John Douglas Deshotel (born January 6, 1952) is an American prelate of the Roman Catholic Church who has been serving as bishop of the Diocese of Lafayette in Louisiana since 2016. He served as an auxiliary bishop of the Diocese of Dallas in Texas from 2010 to 2016.

Biography
John Deshotel was born on January 6, 1952, in Basile, Louisiana. He studied at Holy Trinity Seminary in Irving, Texas.
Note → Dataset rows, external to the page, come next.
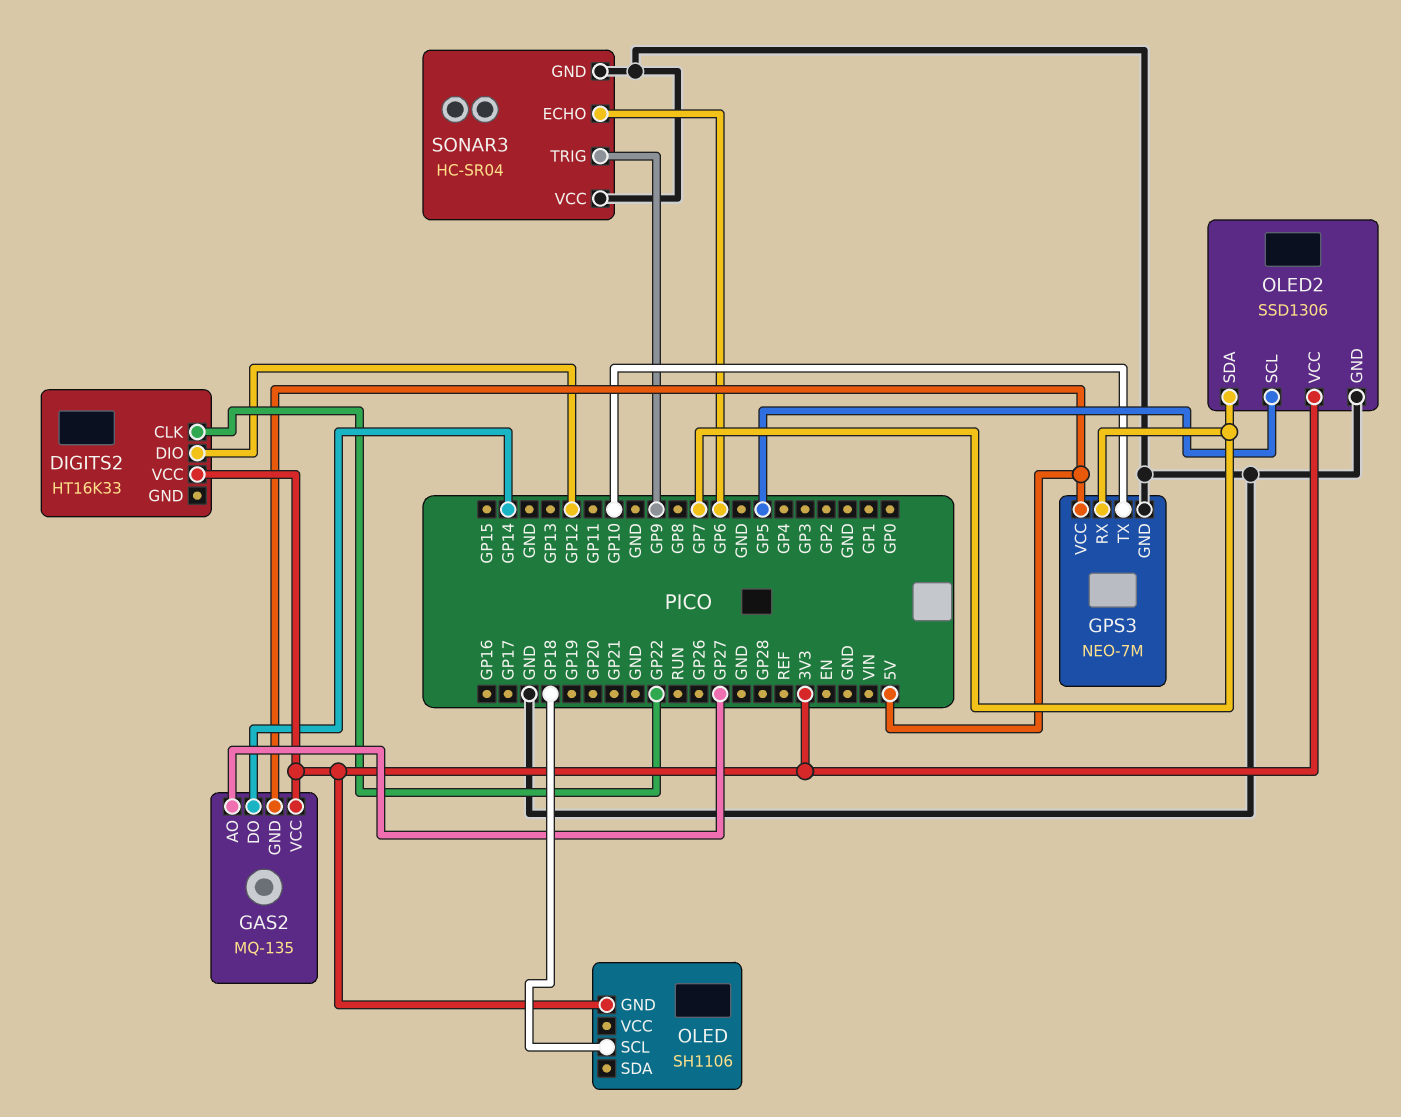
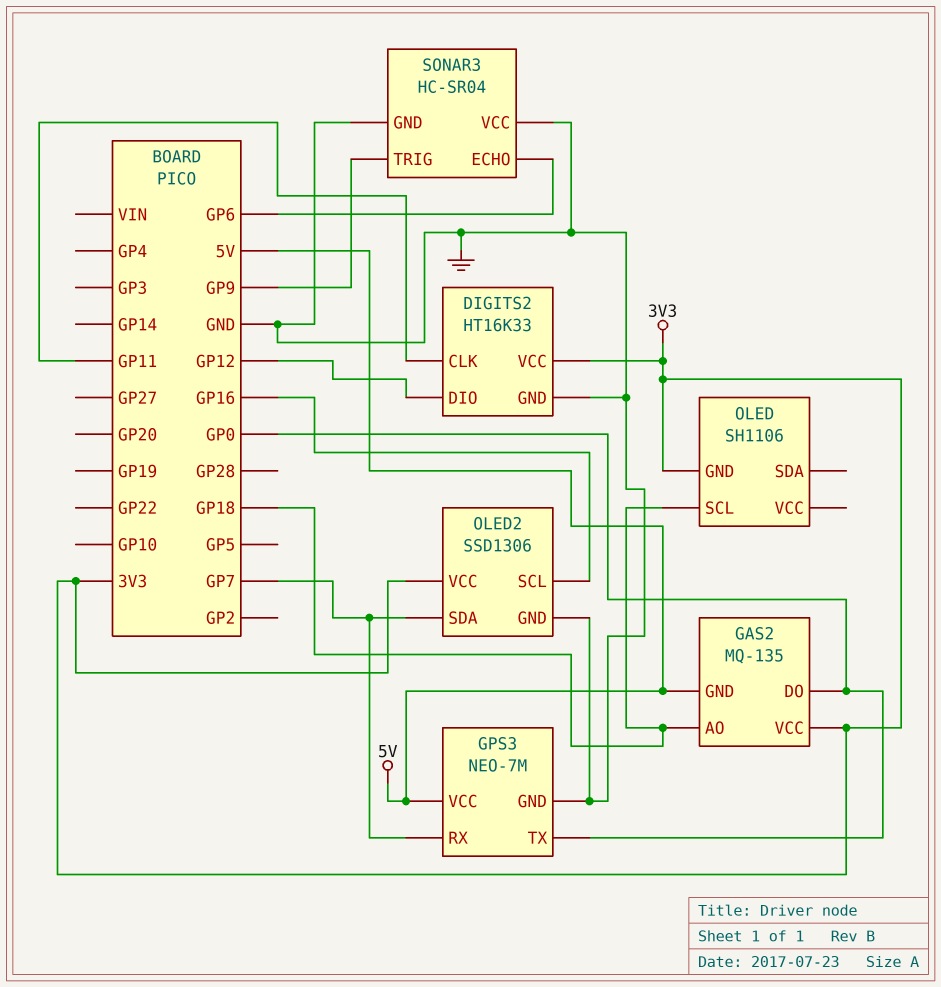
DIGITS2 pin CLK: GP22 -> GP11
DIGITS2 pin GND: none -> GND
GAS2 pin AO: GP27 -> GP18
GAS2 pin DO: GP14 -> GP0
GPS3 pin TX: GP10 -> GP0
OLED2 pin SCL: GP5 -> GP16

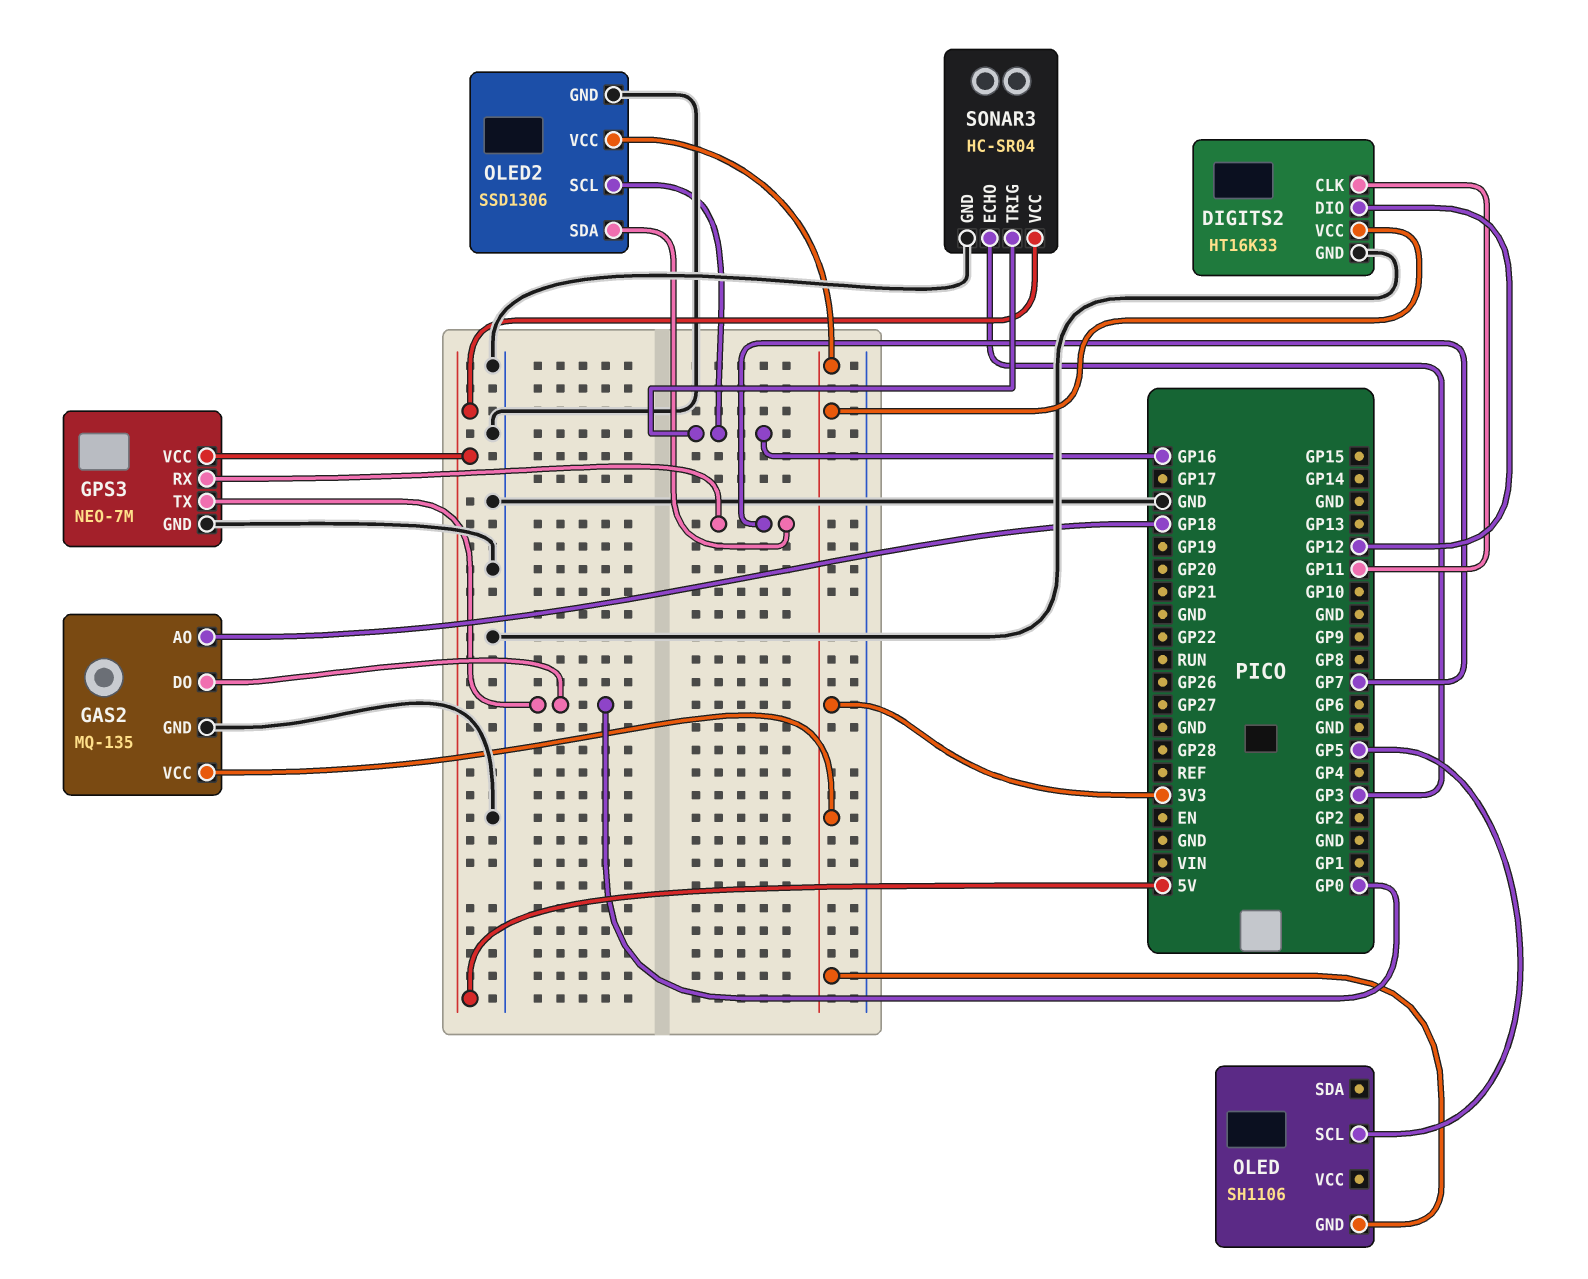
GAS2 pin GND: 5V -> GND
OLED pin SCL: GP18 -> GP5
SONAR3 pin ECHO: GP6 -> GP3
SONAR3 pin TRIG: GP9 -> GP16
SONAR3 pin VCC: GND -> 5V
Deshotel was ordained a priest by Bishop Maurice Schexnayder on May 13, 1978, for the Diocese of Dallas. Deshotel was appointed as auxiliary bishop of the Diocese of Dallas as well as titular bishop of Cova on March 11, 2010, by Pope Benedict XVI. Deshotel was consecrated by Bishop Kevin Farrell on April 27, 2010.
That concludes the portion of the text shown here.